Licensee's right to use the Software and Services shall be effective from the date Licensee executes this Agreement and signs the Digital Services Work Order, and shall terminate when Licensee ceases all access and use of the Software and Services and provides IMIRUS with notice of such termination or as otherwise provided in this Agreement. IMIRUS may terminate this Agreement immediately if Licensee breaches a material term of this Agreement and fails to remedy that breach within five (5) business days after notice from IMIRUS. If in the event License terminates this agreement without cause, other than for reasons mentioned in section 3.4 of this agreement, Licensee agrees to pay IMIRUS an early termination fee in accordance with the terms in the Digital Services Work Order. Upon termination of this Agreement, all rights, including the License granted to Licensee, under this Agreement will cease and Licensee's access to the Software and Services may be disabled. Upon termination of this Agreement, Sections 3.2 through 3.9, 4, 5, 6, 7, 11, 12 and 13A, 13C and 13D of the Agreement, along with all payment obligations under this Agreement, shall survive such termination.

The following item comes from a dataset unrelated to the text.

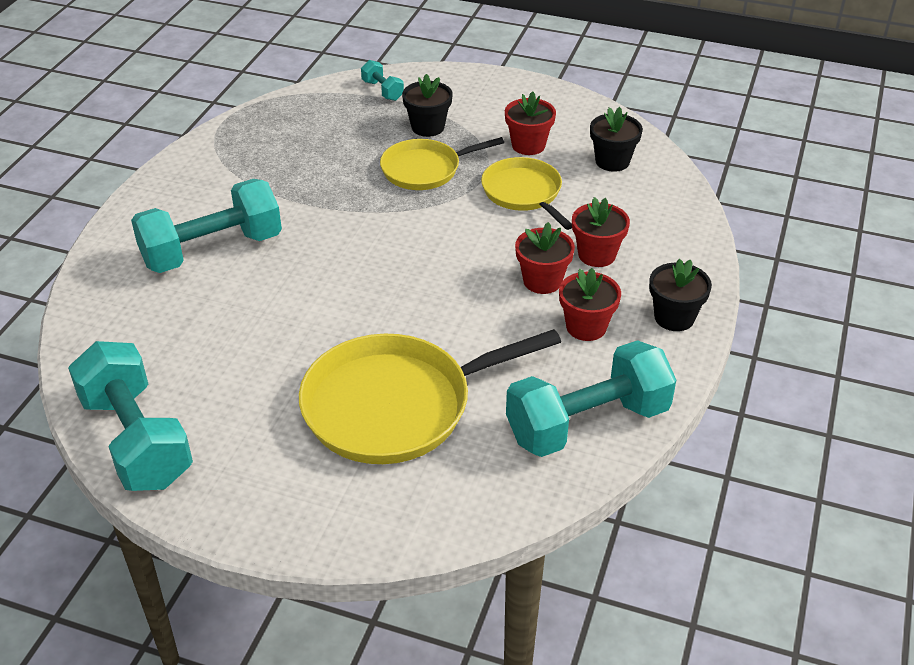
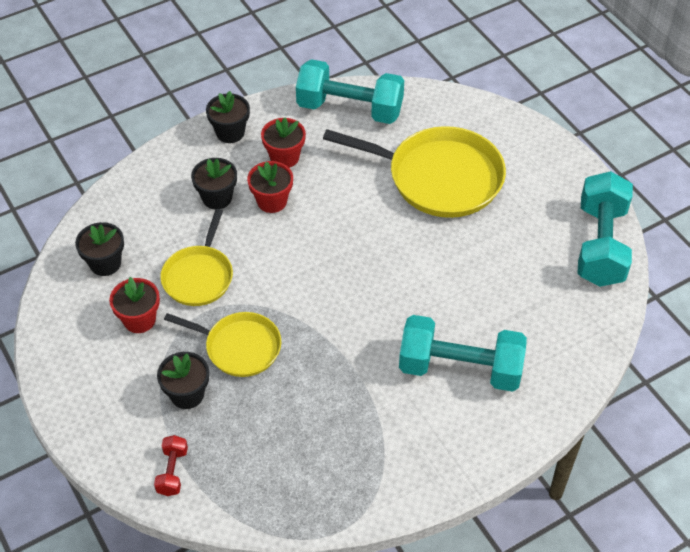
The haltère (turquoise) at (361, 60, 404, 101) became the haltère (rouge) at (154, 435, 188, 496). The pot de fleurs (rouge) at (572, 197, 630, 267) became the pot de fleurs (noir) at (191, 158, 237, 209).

A. Modifications. This Agreement is the complete and exclusive statement of the agreement between Licensee and IMIRUS. This Agreement may not be modified by Licensee except upon mutual agreement by the parties in writing signed by an authorized officer of IMIRUS. IMIRUS reserves the right, at any time, to change the terms of this Agreement, including its privacy policy, by providing Licensee with notice of such changes. Any use of the Software and Services by Licensee after IMIRUS's publication or email of any such changes shall constitute Licensee's acceptance of the Agreement as modified. B. Force Majeure. IMIRUS will not be responsible for any failure to perform due to causes beyond its reasonable control, including, acts of God, acts of terrorism, war, riot, embargoes, acts of civil or military authorities, national disasters, strikes and the like. C. Governing Law and General Provisions. This Agreement will be governed by the laws of the State of Oklahoma, excluding the application of its conflicts of law rules. If any part of this Agreement is found void and unenforceable, it will not affect the validity of the remainder of the Agreement, which shall remain valid and enforceable according to its terms. The words "and" as well as "or" shall be interchangeable to provide the broadest interpretation, and the word "including" shall mean "including without limitation" and "including but not limited to" to provide the broadest interpretation. The headings contained in this Agreement are for reference only and shall not affect the meaning or interpretation of this Agreement. IMIRUS's failure to exercise or enforce any right or power under this Agreement shall not constitute a waiver of such right or power. D. Nothing contained in this Agreement is intended to confer upon any person other than the parties hereto and their respective successors and permitted assigns, any benefit, right or remedy under or by reason of this Agreement, except with respect IMIRUS Parties who shall be deemed third party beneficiaries under this Agreement but solely with respect to those terms that specifically reference an IMIRUS Party or the IMIRUS Parties.
By executing the Digital Services Work Order, you are acknowledging and accepting the terms and conditions of this IMIRUS SERVICES & SOFTWARE LICENSE AGREEMENT.